American International Group Inc. said Monday it sued Bank of America Corp. for more than $10 billion US, saying the bank cheated it by selling residential mortgage-backed securities that were overvalued.
Bank of America denied the allegations, saying AIG "recklessly" chased investments with high returns, and was big and sophisticated enough to know the risks.
Banks have been hit by a series of suits over misrepresentations of mortgage-based securities.
AIG said Bank of America and two companies that were later gobbled up by the bank, Countrywide and Merrill Lynch, sold the insurance company $28 billion in securities backed by home mortgages between 2005 and 2007, at the height of the housing boom.
It said it looked at more than 260,000 of the underlying mortgages, and found that the bank's "stated metrics" for 40 per cent of the securities were false.
In one case, a borrower said she had been the owner of a construction business for 25 years, which would have made her 10 years old when she took ownership, AIG said.
Bank of America spokesman Lawrence Grayson said the blame lies with AIG.

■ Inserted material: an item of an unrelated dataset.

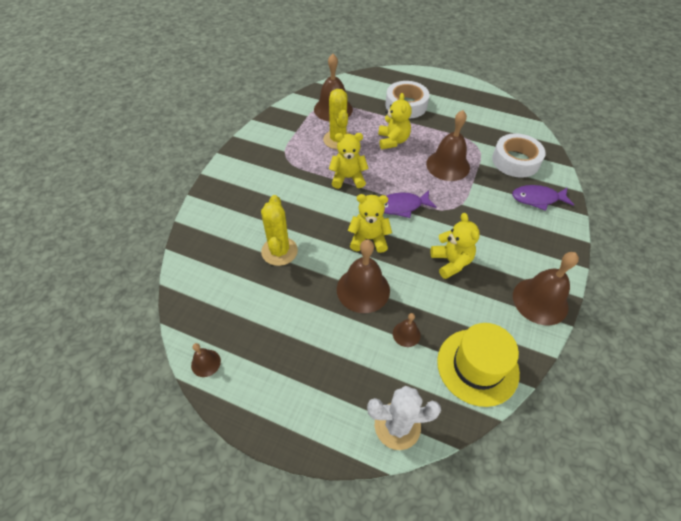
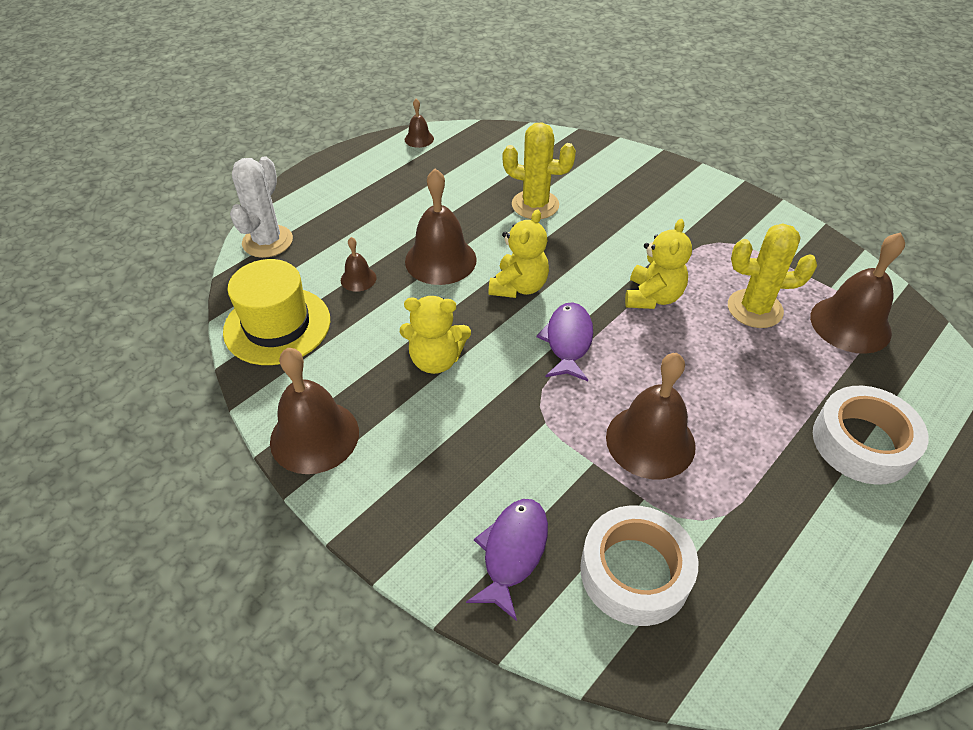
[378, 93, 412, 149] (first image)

AIG 'recklessly chased high yields'
"AIG recklessly chased high yields and profits throughout the mortgage and structured finance markets. It is the very definition of an informed, seasoned investor, with losses solely attributable to its own excesses and errors," Grayson said.
AIG spokesman Mark Herr shot back: "It is disappointing but unsurprising that Bank of America continues to attempt to blame others for its own misconduct. Investors, no matter how sophisticated, were entitled to rely on its numerous written representations about the securities it sold."
Bank of America shares fell $1.17, or 14 per cent, to $7 in noon trading as investors reacted to the downgrade of the U.S. government's credit rating by Standard & Poor's. Earlier in the day, they hit a 2-year low of $6.83.
AIG shares fell $2.08, or 8.3 per cent, to $23.02, setting a one-year low.
In June, Bank of America agreed to pay $8.5 billion to a group of investors for selling them poor-quality mortgage securities.
AIG's suit is separate, but the company is raising questions about whether the settlement went far enough. On Friday, New York Attorney General Eric Schneiderman urged the judge to reject the settlement, calling it unfair.